Die rund 21 Millionen Rentnerinnen und Rentner in Deutschland haben sich womöglich zu früh auf eine kräftige Rentenerhöhung 2022 gefreut. Denn nun sieht es danach aus, dass die Anhebung der Altersbezüge deutlich schmaler ausfallen könnte als ursprünglich gedacht.
Auf Seite 66 des Koalitionsvertrages der künftigen Regierung ist ein folgenreiches Vorhaben verborgen. „Wir werden den sogenannten Nachholfaktor rechtzeitig vor den Rentenanpassungen ab 2022 wieder aktivieren und im Rahmen der geltenden Haltelinien wirken lassen“, heißt es da.
Rentenerhöhung könnte nur halb so hoch ausfallen wie gedacht
Sollte die Ampel diese Ankündigung wahr machen, dürfte die Rentenanpassung statt der ursprünglich geschätzten fünf Prozent niedriger ausfallen. Der genaue Wert steht noch nicht fest und hängt von mehreren Sondereinflüssen ab. „So stellen wir sicher, dass sich Renten und Löhne im Zuge der Coronakrise insgesamt im Gleichklang entwickeln und stärken die Generationengerechtigkeit“, begründen die Koalitionäre das Vorhaben.
Es handelt sich um eine komplizierte Materie. Die Renten sind an die Lohnentwicklung gekoppelt. Steigen die Löhne insgesamt, werden auch die Renten angehoben. Umgekehrt gilt dies nicht. Bei sinkenden Löhnen erwartet die Rentnerinnen und Rentner schlimmstenfalls eine Nullrunde. Das war in diesem Jahr der Fall, weil die Einkommen der Beschäftigten im vergangenen Jahr rückläufig waren. Ursprünglich sollte der Nachholfaktor die eigentlich fällige Kürzung in den folgenden Jahren durch geringere Rentensteigerungen ausgleichen.
Sonderregelung hätte 2022 zu besonders starker Rentenerhöhung geführt
Diese Regelung hatte Arbeitsminister Hubertus Heil allerdings ausgesetzt. Da die Lohnentwicklung in diesem Jahr wieder deutlich nach oben zeigt, gingen die ersten Schätzungen der Rentenversicherung auch von einer dicken Rentenerhöhung für 2022 aus. Ohne Nachholfaktor haben die Experten eine Steigerung von 5,2 Prozent im Westen und 5,9 Prozent im Osten errechnet. Wird der Nachholfaktor wieder eingeführt, wie es der Koalitionsvertrag vorsieht, käme weniger dabei heraus.

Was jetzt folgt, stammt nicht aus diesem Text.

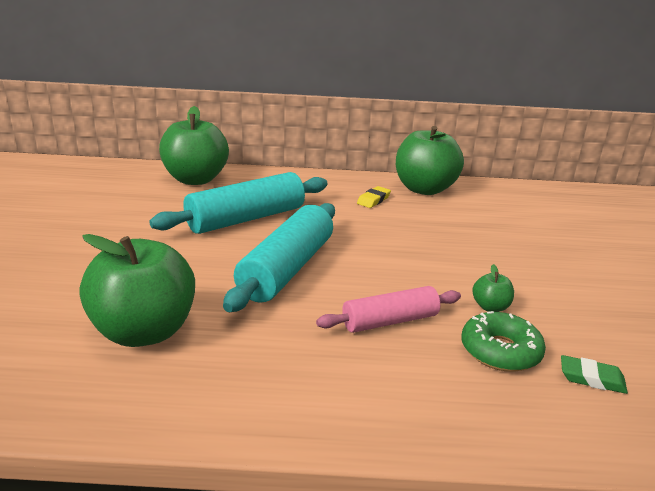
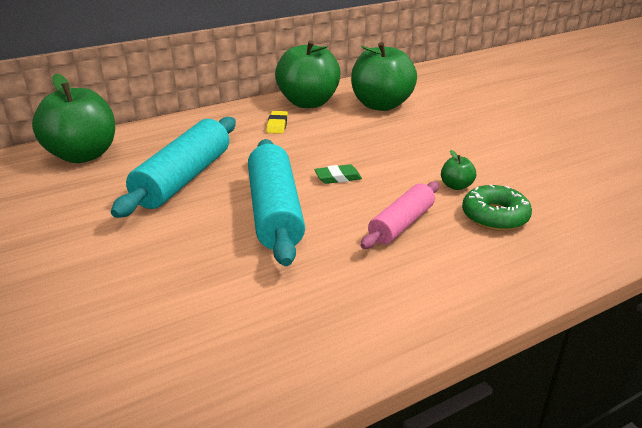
camera: 30 degrees left, 5 degrees up
(144, 332) = (216, 316): green apple -> green apple (381, 105)
(591, 378) = (563, 212): green eraser -> green eraser (338, 177)

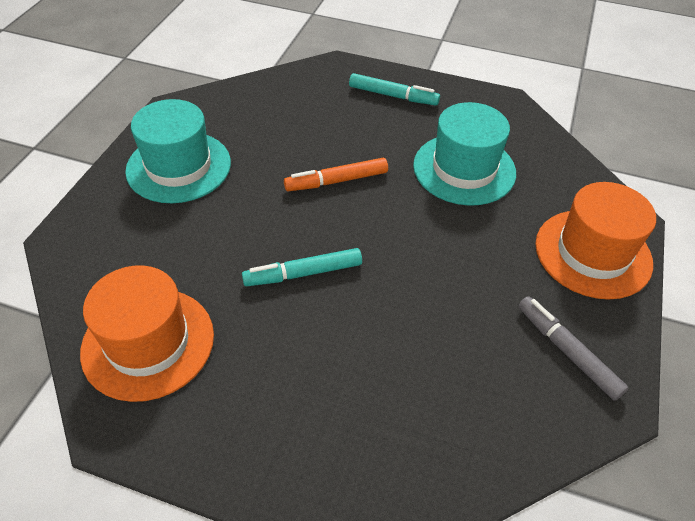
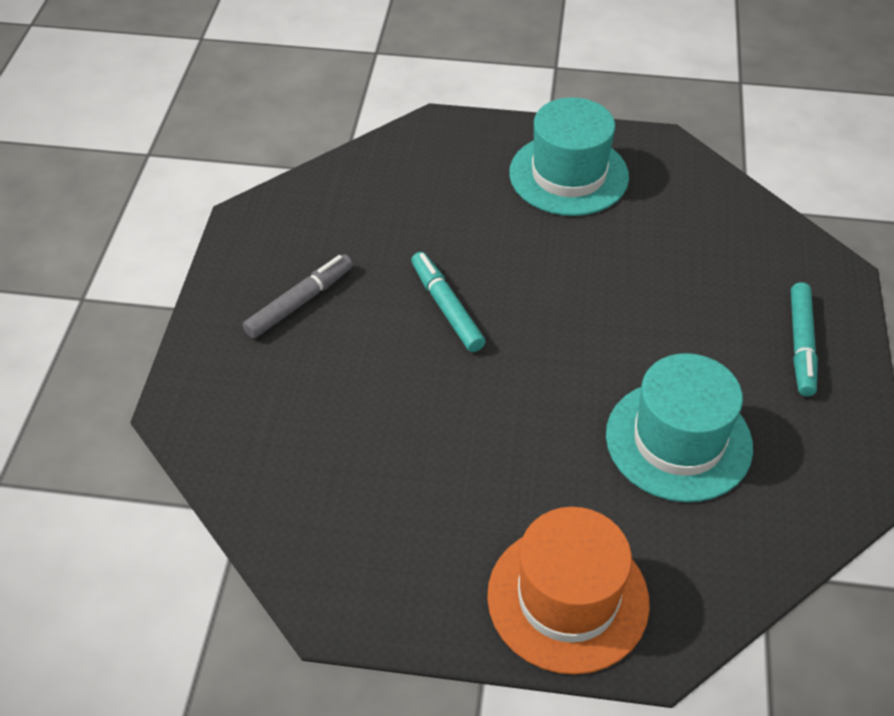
camera: 80 degrees right, 0 degrees up
(148, 343) = (334, 215): orange hat -> none
(336, 181) = (600, 312): orange marker -> none
(567, 351) = (397, 563): grey marker -> grey marker (300, 302)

Das Arbeitsministerium will sich dazu noch nicht äußern. Vermutlich wird Heil seinen Job als Minister dort behalten. Dann müsste er sich selbst korrigieren. „Die im Koalitionsvertrag getroffenen Festlegungen müssen noch geprüft werden“, heißt es auf Anfrage, „die konkrete Ausgestaltung bleibt daher abzuwarten.“
Die Aussetzung des Nachholfaktors ist in der Vergangenheit heftig als ungerecht kritisiert worden, weil die Rentenansprüche damit auf längere Sicht stärker steigen als die Löhne.
Anmerkung: In der ersten Faßung des Textes hieß es, die Rentenerhöhung würde sich halbieren. Ob das wirklich so kommt, ist noch unklar.